What a beautiful place the Helford is and we were privileged to have it all to ourselves, with another perfect sunset followed by a spectacular sunrise as we weighed anchor on 1 April and headed west for the Lizard and Land’s End.

With the tail end of the easterlies assisting us, we made the inshore route past Longships light in benign conditions, sheltering from the remnants of the blow that had just passed through the Irish Sea. After Longships we headed north, altering course as the seas turned to a muddy brown and the light faded in the Bristol Channel, aiming for the corner of southern Ireland and Tuskar Lighthouse.

The strong tides of the Bristol Channel were now behind us and the sea changed to a grey/green as we passed Tuskar and approached the Irish Coast. The winds were forecast to build again as we progressed north, so we were grateful for the shelter the Irish coast provided.


Otters Moon approaches Dublin but is unable to stop due to strict lockdown rules

We entered Dublin Bay, passing through the narrow sound between Dalkey Island and Sorrento Point just as the evening light illuminated Dún Laoghaire and the chimneys of Dublin beyond. Never has Dublin looked so inviting, but with a strict lockdown in place, we were unable to stop and pressed on into the night.

Just after I fell asleep at 10pm, my crew woke me to say we were being approached by customs and border vessels. Sure enough, two vessels were chasing us down under blue lights and soon after, boarded us to question our intentions and search the vessel. After a two-hour check and radioing though to base to verify our story, they finally gave their blessing to carry on north.

At dawn, with winds backing to the south-east and easing, we broke free of the shelter provided by the coast of Northern Ireland and set our sights on making the short hop over to Scotland. Savouring the taste of things to come, we cooked up bacon sandwiches together and all remained on the bridge for the rest of the day.


Aisla Craig’s brooding silhouette looms ahead

Otters Moon seemed to sense she was close to home and plodded away with a new spring in her step. Under April skies, we managed to avoid the worst of the showers, catching just enough rain to clear the pilothouse windows from the salt accumulated since leaving the Helford River.

The wide outer reaches of the Clyde are protected by the majestic granite bastion of Ailsa Craig, which slowly loomed out of the enveloping mist as we approached. We came within a stone’s throw of this amazing island and gazed in awe at the thousands of gannets sitting on their nests.

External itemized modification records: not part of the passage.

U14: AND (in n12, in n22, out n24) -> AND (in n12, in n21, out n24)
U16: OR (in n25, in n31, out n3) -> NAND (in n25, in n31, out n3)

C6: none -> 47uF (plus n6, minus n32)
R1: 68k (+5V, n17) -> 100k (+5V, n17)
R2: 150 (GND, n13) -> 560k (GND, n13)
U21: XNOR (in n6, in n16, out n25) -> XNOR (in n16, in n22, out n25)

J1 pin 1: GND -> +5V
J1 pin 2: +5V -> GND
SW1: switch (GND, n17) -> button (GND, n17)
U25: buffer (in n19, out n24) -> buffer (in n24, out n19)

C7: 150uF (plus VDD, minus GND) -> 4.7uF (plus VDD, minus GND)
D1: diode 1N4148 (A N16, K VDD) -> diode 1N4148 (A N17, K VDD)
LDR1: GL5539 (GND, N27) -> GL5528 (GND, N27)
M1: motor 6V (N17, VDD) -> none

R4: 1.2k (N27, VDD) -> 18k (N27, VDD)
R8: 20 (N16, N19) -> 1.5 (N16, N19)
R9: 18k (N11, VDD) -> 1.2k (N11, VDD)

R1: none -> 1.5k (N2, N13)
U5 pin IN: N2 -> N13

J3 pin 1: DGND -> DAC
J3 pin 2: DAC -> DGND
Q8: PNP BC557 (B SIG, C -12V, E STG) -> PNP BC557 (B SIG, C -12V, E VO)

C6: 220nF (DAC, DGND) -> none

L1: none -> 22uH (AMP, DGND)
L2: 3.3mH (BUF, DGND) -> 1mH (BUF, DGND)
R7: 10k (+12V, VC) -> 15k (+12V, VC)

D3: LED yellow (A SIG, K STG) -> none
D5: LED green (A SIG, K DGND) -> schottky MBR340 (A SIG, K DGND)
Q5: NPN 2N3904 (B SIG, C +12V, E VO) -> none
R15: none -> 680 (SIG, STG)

Later, we passed between Arran and Holy Island, admiring the spectacular small bays dotted with crofter’s cottages set against the dramatic backdrop of mountains and gathering rainclouds. As we entered the narrows between the islands of Cumbrae, I made a quick call to Otters Moon’s owner to confirm our mooring for the night in Greenock before making landfall on April 6, just as the sun set, in a strictly closed marina.


Otters Moon back where she belongs in Gare Loch, Argyll and Bute

Homecoming heroine

Having packed and tidied the boat the night before, we awoke before dawn and took her across to Gareloch, the Police and Royal Navy guard vessels kindly moving away to let us enter the harbour. The scene was perfect – a mirror-calm loch in that intense northern light reflecting the remnants of snow on the surrounding mountains.

We tied Otters Moon to one of the deep water mooring buoys, putting her trusty Gardiner to rest after her long journey north. The silence was broken by the sound of curlews welcoming Otters Moon back home. After final checks, we locked up and rowed ashore in the tender, tying it up to one of the work boats as agreed for the yard to deal with when they were allowed to return to work.

As we left the marina, Otters Moon’s owner called us again to tell us how much it meant to him and what a wonderful achievement it was to get her back home in such challenging circumstances. He had seen us pass his house that very morning and had already been contacted by friends, excitedly telling him that his father’s boat was finally back home where she belonged. What a wonderful ending to an epic but memorable journey.